Abstract

The role of hexokinase in carbohydrate degradation in isolated, intact chloroplasts was evaluated. This was accomplished by monitoring the evolution of 14CO2 from darkened spinach (Spinacia oleracea), maize (Zea mays) mesophyll, and Chlamydomonas reinhardtii chloroplasts externally supplied with 14C-labeled fructose, glucose, mannose, galactose, maltose, and ribose. Glucose and ribose were the preferred substrates with the Chlamydomonas and maize chloroplasts, respectively. The rate of CO2 release from fructose was about twice that from glucose in the spinach chloroplast. Externally supplied ATP stimulated the rate of CO2 release. The pH optimum for CO2 release was 7.5 with ribose and fructose and 8.5 with glucose as substrates.

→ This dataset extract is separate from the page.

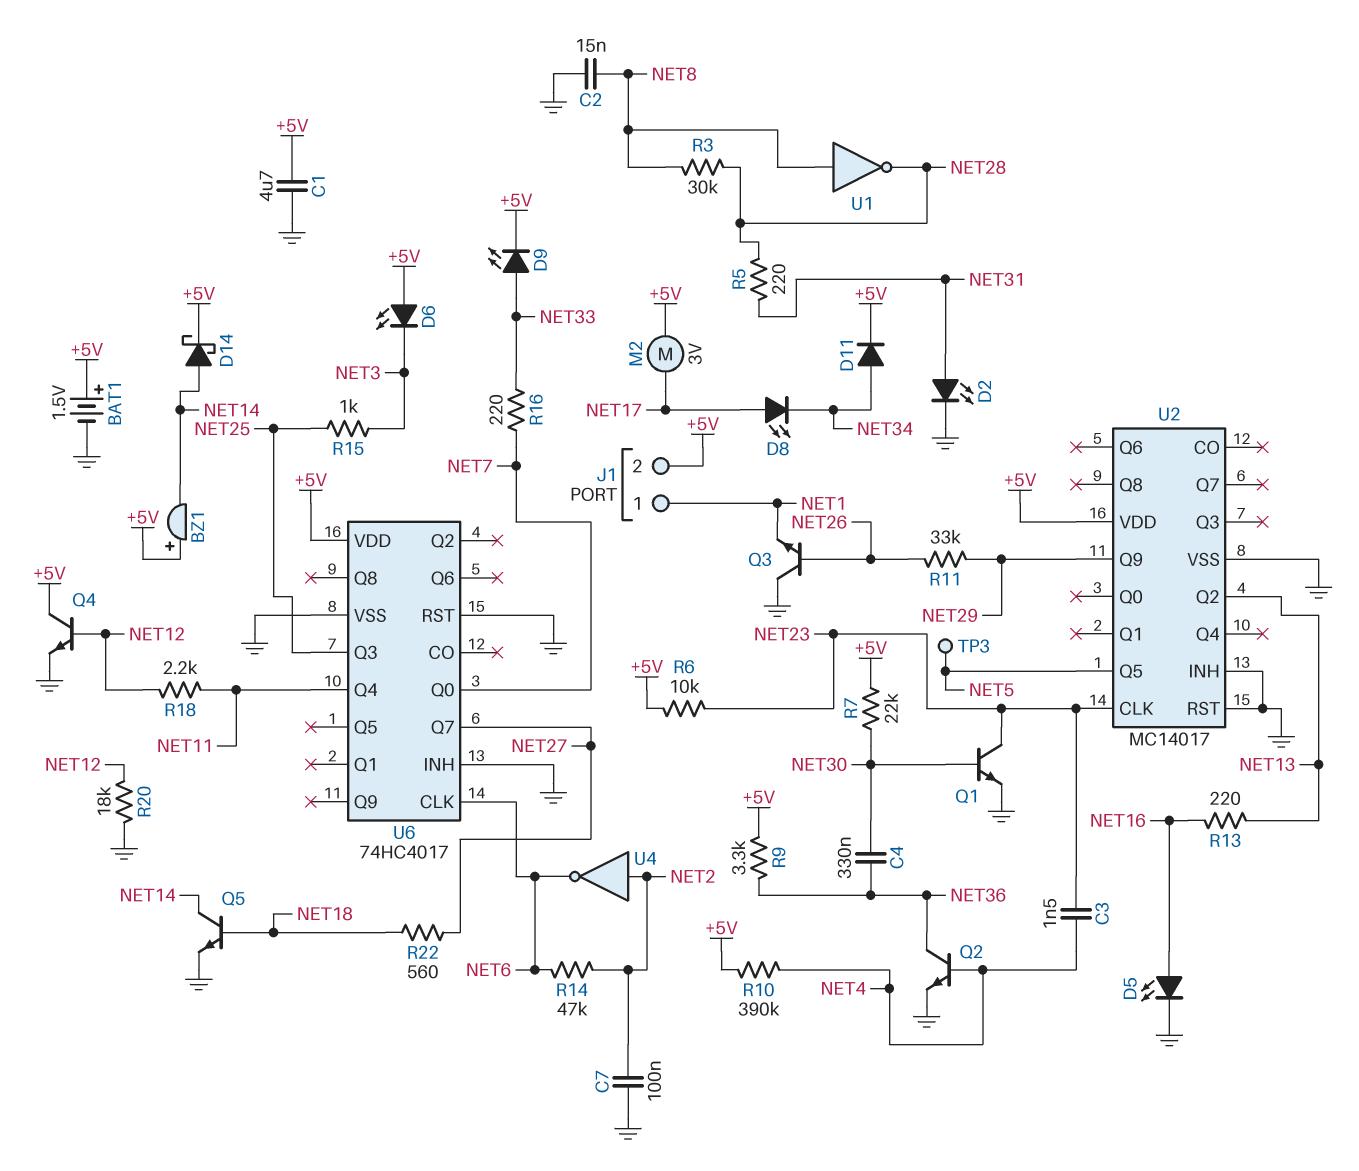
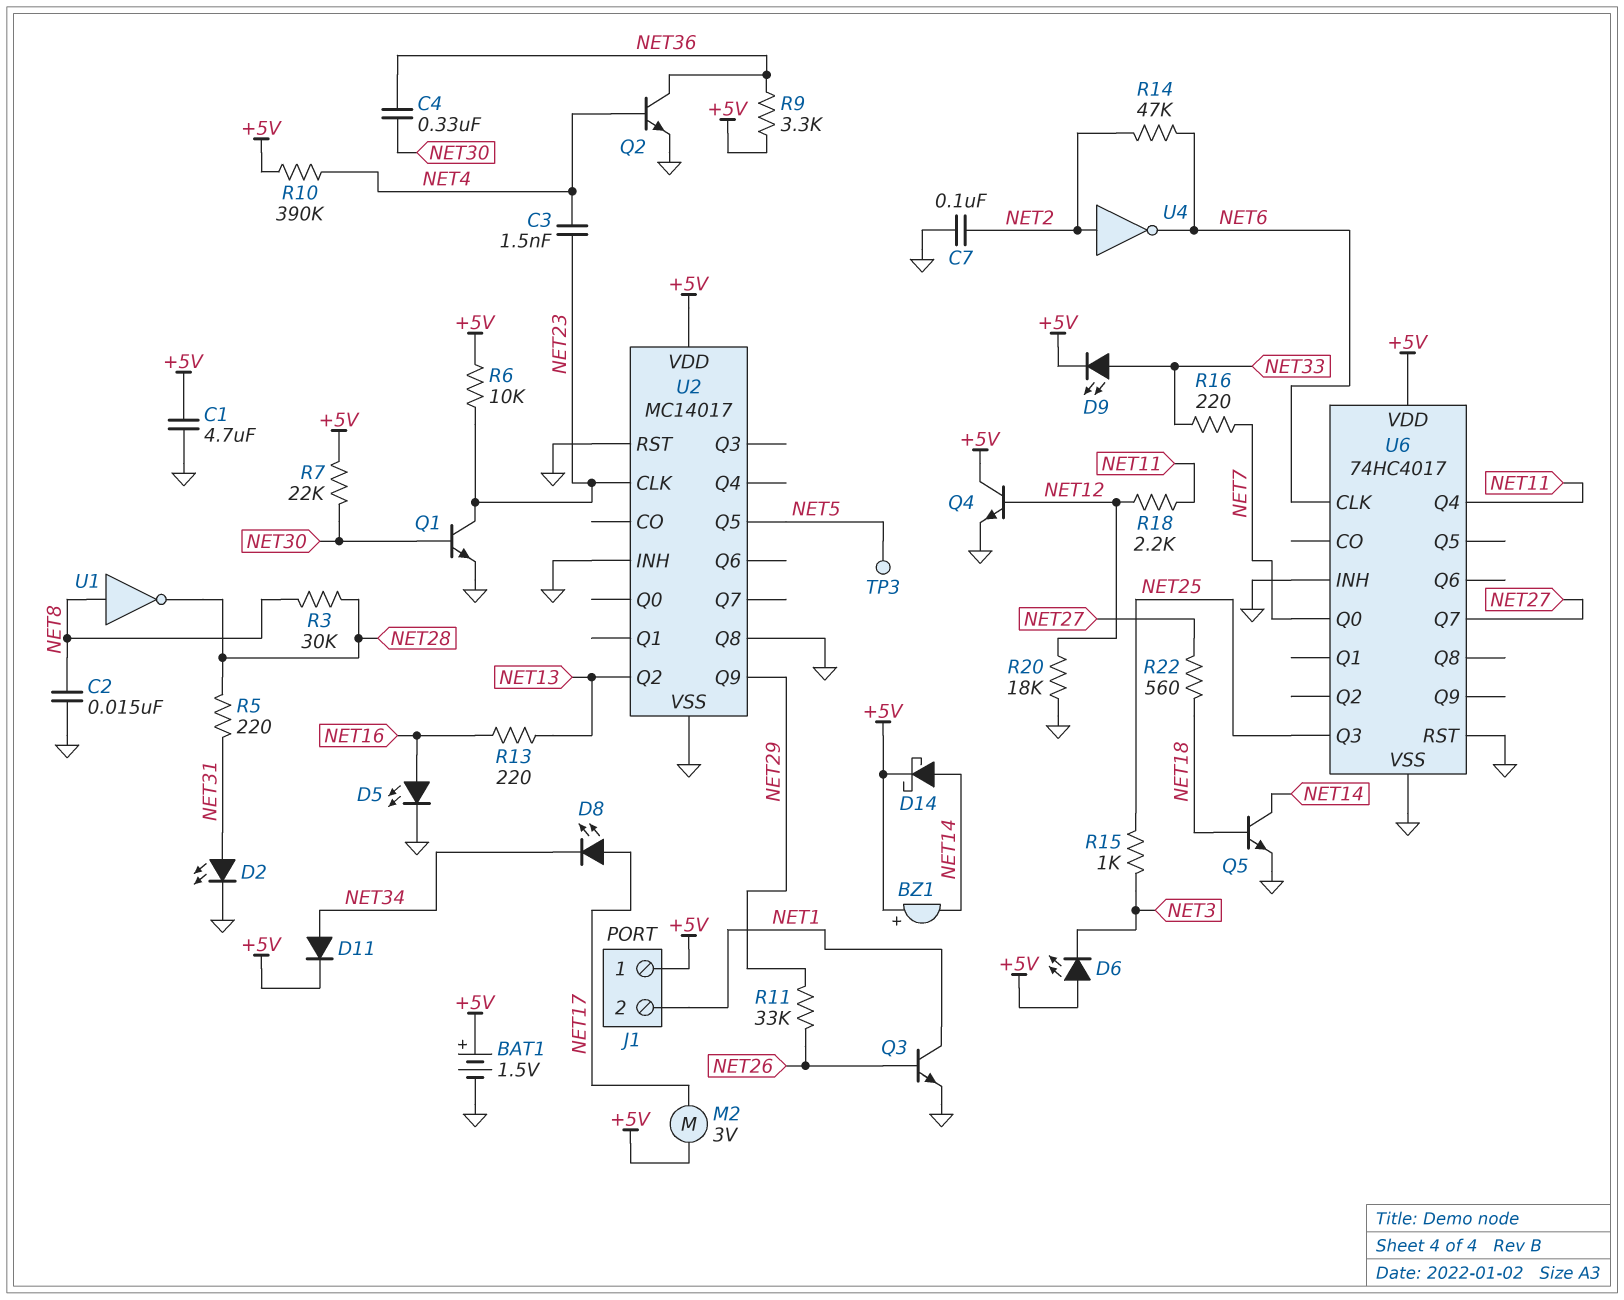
J1 pin 1: NET1 -> +5V
J1 pin 2: +5V -> NET1
Q3: NPN (B NET26, C GND, E NET1) -> NPN (B NET26, C NET1, E GND)
U2 pin Q8: none -> GND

Probing the outer membrane polypeptides of the intact spinach chloroplast with two proteases, trypsin and thermolysin, decreased 14CO2 release from glucose about 50% but had little effect when fructose was the substrate. Tryptic digestion decreased CO2 release from glucose in the Chlamydomonas chloroplast about 70%. 14CO2 evolution from [1-14C]-glucose-6-phosphate in both chloroplasts was unaffected by treatment with trypsin. Enzymic analysis of the supernatant (stroma) of the lysed spinach chloroplast indicated a hexokinase active primarily with fructose but with some affinity for glucose. The pellet (membranal fraction) contained a hexokinase utilizing both glucose and fructose but with considerably less total activity than the stromal enzyme. Treatment with trypsin and thermolysin eliminated more than 50% of the glucokinase activity but had little effect on fructokinase activity in the spinach chloroplast. Tryptic digestion of the Chlamydomonas chloroplast resulted in a loss of about 90% of glucokinase activity.